Western Telegraph: The staff at Sea Trust were delighted to meet Steve Backshall.

“He popped in to say hello before he set off in the Fishguard Bay Ocean Race to Newport,” said a Sea Trust’s education and outreach officer, Nadia.

“He was very friendly and interested in Sea Trust. We then met his children and Hannah took them on an Aquarium Tour while Steve was racing.

“He has since thanked us for the tour and said that his children didn't stop talking about it on the way home.”

She added that the team was thrilled with the surprise visit.

“Several of our team found their passion for marine life through Deadly 60 and the visit made their day.”

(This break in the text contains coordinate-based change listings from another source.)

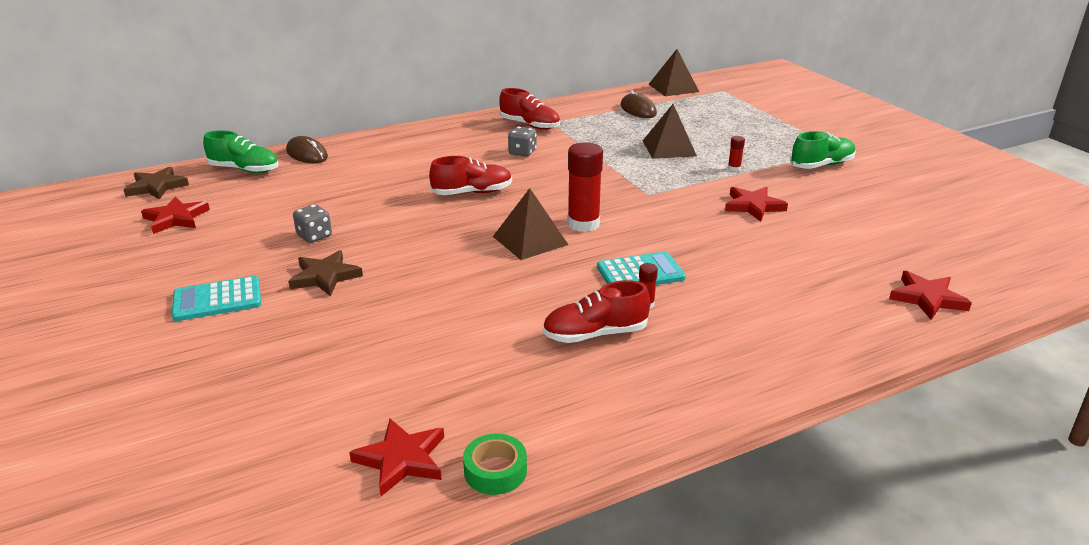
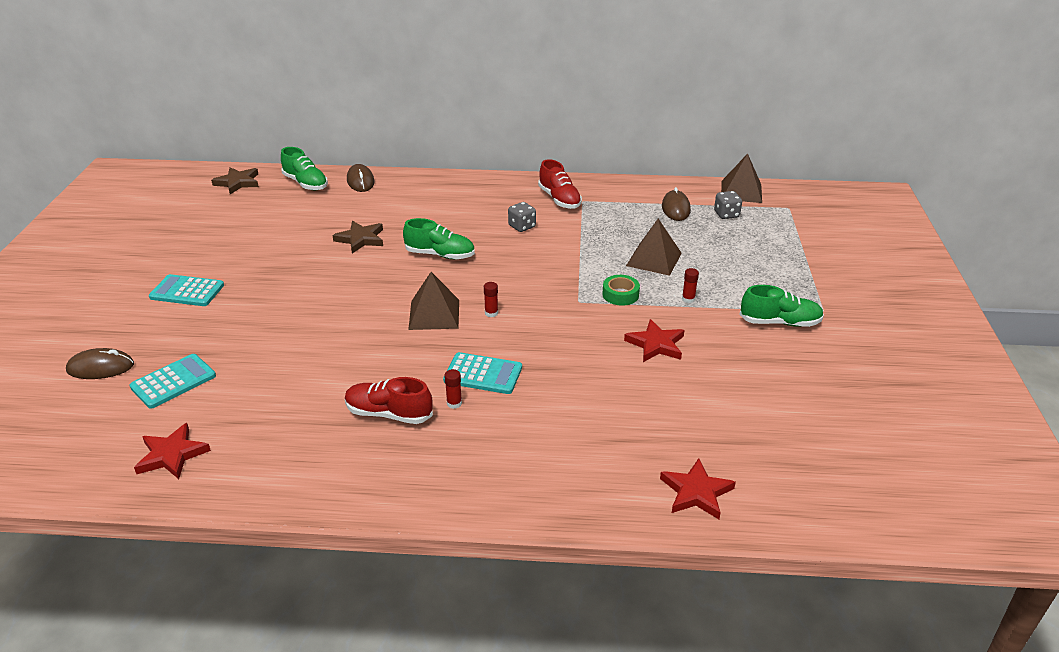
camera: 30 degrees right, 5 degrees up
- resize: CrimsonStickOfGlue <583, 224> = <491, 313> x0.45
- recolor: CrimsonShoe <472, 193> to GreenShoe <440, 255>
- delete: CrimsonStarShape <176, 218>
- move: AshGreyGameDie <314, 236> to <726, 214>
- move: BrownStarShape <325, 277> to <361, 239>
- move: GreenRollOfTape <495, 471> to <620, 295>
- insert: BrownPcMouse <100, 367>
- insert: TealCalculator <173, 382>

Steve began his TC career after sending in a showreel of his adventures in Colombia wrangling snakes and spending time in a Colombian jail (through no fault of his own) was taken up by National Geographic Channel International.

Western Telegraph: Steve at the end of the race at Newport beach.

He was taken on as ‘Adventurer in Residence’, producing, filming and presenting adventure and natural history programmes which involved venturing into the Sinai desert, completing the Israeli paratroopers selection course, catching anacondas, vipers and cobras and filming the ten greatest dives in the world.

He now mainly works for the BBC’s Natural History Unit and has had his own season of programmes on Eden television channel alongside legends David Attenborough and Bruce Parry.

He was the first outsider to enter the Volcano Mount Bosavi and made the first ascent of Mount Upuigma in Venezuela, discovering new species on each expedition.

Photographer Julia Moffett also met Steve while she was photographing the race.

“He was really nice and friendly,” she said.